Inflammation is the human body’s response to the presence of harmful bacteria, pathogens, viruses or substances; and it is one of the reasons that the body is able to heal itself. Occasionally, inflammation will become acute or chronic and won’t subside easily (or at all). Studies have shown that black rice have anti – inflammatory effect, it can protect against inflammation. A study conducted by Choi PC (2010), states that black rice bran can be act as an anti-inflammatory and antiallergic food ingredient and possibly also as a therapeutic agent for the treatment and prevention of diseases associated with chronic inflammation as compare to brown rice.

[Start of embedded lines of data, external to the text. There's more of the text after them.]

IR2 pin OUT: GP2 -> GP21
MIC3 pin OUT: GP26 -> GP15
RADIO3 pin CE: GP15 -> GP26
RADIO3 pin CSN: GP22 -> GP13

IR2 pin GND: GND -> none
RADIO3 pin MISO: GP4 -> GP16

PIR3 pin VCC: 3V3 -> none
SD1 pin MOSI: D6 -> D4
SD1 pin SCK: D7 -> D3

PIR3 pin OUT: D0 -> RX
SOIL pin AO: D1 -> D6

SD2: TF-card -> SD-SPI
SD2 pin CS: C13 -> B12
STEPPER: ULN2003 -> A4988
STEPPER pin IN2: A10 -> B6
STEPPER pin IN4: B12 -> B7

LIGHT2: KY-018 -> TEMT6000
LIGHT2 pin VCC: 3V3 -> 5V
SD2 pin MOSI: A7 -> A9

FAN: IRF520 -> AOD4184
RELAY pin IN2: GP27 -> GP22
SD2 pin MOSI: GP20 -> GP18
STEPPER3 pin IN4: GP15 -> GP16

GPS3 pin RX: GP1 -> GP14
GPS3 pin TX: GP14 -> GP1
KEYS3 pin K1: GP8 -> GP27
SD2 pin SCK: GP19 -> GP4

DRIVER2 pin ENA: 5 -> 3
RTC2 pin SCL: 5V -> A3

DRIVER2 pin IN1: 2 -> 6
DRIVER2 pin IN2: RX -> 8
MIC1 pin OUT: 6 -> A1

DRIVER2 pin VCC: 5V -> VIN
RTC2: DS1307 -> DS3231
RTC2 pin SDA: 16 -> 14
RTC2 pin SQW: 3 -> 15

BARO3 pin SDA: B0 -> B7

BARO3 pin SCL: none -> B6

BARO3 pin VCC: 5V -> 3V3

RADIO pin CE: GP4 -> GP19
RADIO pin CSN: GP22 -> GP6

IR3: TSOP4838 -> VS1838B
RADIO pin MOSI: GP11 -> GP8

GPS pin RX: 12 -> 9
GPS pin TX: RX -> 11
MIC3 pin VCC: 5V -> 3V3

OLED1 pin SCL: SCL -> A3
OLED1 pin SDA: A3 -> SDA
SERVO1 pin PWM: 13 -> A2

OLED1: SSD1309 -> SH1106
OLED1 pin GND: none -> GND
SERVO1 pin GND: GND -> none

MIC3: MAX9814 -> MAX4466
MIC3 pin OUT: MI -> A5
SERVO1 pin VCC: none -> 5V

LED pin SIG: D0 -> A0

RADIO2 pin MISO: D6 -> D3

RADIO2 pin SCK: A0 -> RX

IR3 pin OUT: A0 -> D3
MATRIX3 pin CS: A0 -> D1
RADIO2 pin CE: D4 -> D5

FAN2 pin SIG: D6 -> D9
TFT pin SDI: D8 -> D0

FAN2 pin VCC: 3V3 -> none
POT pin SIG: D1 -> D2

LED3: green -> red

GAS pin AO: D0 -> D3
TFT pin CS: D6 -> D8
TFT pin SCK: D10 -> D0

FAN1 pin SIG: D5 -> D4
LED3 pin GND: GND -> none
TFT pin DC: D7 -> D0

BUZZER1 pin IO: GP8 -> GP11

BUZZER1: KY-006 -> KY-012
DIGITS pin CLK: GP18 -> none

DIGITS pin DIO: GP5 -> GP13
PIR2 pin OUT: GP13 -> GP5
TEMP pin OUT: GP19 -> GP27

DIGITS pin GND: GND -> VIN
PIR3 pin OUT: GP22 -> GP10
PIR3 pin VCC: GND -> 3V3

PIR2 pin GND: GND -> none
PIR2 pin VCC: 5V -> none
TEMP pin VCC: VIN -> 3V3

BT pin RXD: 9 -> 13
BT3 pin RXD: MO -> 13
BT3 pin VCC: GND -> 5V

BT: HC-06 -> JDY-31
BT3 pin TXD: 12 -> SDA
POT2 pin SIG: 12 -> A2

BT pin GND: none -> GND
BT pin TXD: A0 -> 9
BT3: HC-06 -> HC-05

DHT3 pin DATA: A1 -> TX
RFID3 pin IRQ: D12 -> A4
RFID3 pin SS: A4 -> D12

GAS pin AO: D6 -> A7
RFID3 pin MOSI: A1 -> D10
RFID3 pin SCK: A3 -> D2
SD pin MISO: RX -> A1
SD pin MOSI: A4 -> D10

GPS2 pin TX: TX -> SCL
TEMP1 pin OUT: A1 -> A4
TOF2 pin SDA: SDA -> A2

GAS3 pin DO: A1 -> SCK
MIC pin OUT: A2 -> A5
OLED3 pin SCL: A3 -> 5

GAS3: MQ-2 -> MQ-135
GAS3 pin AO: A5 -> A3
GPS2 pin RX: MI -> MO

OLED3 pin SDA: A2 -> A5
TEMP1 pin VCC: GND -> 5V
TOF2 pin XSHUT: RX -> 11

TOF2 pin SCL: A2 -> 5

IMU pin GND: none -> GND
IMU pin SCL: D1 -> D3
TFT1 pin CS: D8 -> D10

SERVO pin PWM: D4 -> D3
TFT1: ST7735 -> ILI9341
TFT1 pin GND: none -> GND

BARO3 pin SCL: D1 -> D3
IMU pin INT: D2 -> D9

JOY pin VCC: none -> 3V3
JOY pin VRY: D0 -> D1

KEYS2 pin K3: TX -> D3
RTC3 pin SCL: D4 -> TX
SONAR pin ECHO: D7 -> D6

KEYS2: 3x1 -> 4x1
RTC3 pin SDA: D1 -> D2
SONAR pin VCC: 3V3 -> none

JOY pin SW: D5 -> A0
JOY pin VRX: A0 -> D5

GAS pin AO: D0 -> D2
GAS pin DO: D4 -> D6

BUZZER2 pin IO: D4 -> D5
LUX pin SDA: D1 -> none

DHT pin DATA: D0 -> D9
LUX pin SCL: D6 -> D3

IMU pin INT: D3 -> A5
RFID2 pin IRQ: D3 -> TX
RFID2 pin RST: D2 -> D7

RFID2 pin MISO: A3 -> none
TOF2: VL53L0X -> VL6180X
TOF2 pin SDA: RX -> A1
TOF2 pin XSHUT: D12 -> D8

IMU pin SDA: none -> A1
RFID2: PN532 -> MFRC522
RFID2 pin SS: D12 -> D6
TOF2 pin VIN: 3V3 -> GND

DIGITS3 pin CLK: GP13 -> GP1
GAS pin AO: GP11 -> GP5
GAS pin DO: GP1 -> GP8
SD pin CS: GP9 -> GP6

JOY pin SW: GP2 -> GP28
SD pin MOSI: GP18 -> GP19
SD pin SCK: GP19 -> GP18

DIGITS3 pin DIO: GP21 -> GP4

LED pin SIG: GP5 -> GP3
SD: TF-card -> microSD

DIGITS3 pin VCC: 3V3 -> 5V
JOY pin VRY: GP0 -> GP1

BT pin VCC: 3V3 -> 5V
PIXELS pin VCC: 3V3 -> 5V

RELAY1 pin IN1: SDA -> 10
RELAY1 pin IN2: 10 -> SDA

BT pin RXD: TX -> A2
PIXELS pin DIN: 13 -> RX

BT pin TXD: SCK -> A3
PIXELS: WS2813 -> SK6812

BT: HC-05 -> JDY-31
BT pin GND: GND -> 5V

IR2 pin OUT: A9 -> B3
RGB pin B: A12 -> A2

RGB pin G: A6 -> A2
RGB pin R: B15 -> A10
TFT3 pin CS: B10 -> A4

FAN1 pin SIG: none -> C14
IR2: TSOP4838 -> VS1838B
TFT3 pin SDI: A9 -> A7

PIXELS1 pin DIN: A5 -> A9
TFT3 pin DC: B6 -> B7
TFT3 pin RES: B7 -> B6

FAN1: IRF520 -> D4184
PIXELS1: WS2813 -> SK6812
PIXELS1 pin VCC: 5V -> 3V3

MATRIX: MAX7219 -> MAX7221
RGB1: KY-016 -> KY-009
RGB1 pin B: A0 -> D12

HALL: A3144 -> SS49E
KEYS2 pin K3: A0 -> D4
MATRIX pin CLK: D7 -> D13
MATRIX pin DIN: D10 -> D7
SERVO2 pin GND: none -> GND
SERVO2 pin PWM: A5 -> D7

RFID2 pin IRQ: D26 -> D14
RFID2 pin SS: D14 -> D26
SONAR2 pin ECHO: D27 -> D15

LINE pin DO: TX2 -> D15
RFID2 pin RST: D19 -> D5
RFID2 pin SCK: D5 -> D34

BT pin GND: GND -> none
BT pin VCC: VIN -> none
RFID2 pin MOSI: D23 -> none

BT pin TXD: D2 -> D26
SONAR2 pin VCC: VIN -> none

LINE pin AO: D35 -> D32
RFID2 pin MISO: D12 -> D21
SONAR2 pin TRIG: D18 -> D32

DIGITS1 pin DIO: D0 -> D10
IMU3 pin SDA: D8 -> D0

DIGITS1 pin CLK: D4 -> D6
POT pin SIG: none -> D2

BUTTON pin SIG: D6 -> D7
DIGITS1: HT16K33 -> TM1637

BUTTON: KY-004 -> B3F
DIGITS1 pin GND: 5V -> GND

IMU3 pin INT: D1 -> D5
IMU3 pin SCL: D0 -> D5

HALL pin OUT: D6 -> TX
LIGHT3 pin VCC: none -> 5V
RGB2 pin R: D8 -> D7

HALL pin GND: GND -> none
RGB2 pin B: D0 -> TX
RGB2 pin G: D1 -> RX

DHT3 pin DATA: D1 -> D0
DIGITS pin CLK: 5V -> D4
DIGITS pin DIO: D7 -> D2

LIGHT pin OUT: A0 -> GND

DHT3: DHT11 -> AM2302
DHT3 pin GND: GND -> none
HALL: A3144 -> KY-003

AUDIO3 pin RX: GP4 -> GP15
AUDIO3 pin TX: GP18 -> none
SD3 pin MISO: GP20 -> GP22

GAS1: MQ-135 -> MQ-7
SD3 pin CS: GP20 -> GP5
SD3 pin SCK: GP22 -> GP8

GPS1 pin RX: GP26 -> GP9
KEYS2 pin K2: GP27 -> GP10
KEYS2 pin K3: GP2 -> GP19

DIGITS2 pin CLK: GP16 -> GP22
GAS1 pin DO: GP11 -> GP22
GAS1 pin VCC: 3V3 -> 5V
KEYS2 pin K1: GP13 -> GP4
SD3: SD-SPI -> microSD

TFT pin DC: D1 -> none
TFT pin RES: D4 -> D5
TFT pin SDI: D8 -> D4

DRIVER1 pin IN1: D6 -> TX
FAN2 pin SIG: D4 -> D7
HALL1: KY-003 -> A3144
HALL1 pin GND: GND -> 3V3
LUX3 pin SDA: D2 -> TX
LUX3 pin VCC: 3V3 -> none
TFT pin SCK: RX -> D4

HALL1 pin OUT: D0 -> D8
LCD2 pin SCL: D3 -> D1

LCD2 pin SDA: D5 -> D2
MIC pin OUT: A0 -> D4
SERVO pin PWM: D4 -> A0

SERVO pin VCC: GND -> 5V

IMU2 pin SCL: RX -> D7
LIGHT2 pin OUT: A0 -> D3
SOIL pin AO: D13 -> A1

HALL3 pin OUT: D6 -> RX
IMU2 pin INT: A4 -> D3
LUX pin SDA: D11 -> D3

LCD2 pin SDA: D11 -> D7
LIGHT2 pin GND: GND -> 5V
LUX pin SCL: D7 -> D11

Black rice and its pigment fraction have shown anti-atherogenic activities in several animal models, but whether their beneficial effects will recur in humans remains unknown, therefore Wang Q etal (2007) investigated the influence of black rice pigment fraction (BRF) supplementation on selected cardiovascular risk factors in patients with coronary heart disease (CHD). Sixty patients with CHD aged 45-75 years were recruited from the Second Affiliated Hospital of Sun Yat-Sen University in Guangzhou, China and randomly divided into two groups. In the test group, the diet was supplemented with 10 grams of BRF derived from black rice for 6 months; While in the placebo group, the diet was supplemented with 10 grams of white rice pigment fraction (WRF) derived from white rice. After 6 months' intervention, compared to WRF supplementation, BRF supplementation revels that BRF could exert cardio protective effects on patients with CHD by improving plasma antioxidant status and inhibiting inflammatory factors.
A research conducted by Hui C (2010), published in nutrition and cancer journal worked onAnthocyanins rich property of black rice. They investigated the effect of anthocyanins rich extract from black rice (AEBR) on breast cancer cells both vitro and vivo. The results reveals that black rice has a anticancer effects of AEBR against human breast cancer cells in vitro and in vivo by inducing apoptosis and suppressing angiogenesis.
Anthocyanins and their antioxidant properties can also help prevent Alzheimer’s disease and are thought to slow the deterioration process of this disease, as well as to help people suffering from high blood pressure, high cholesterol levels and diabetes.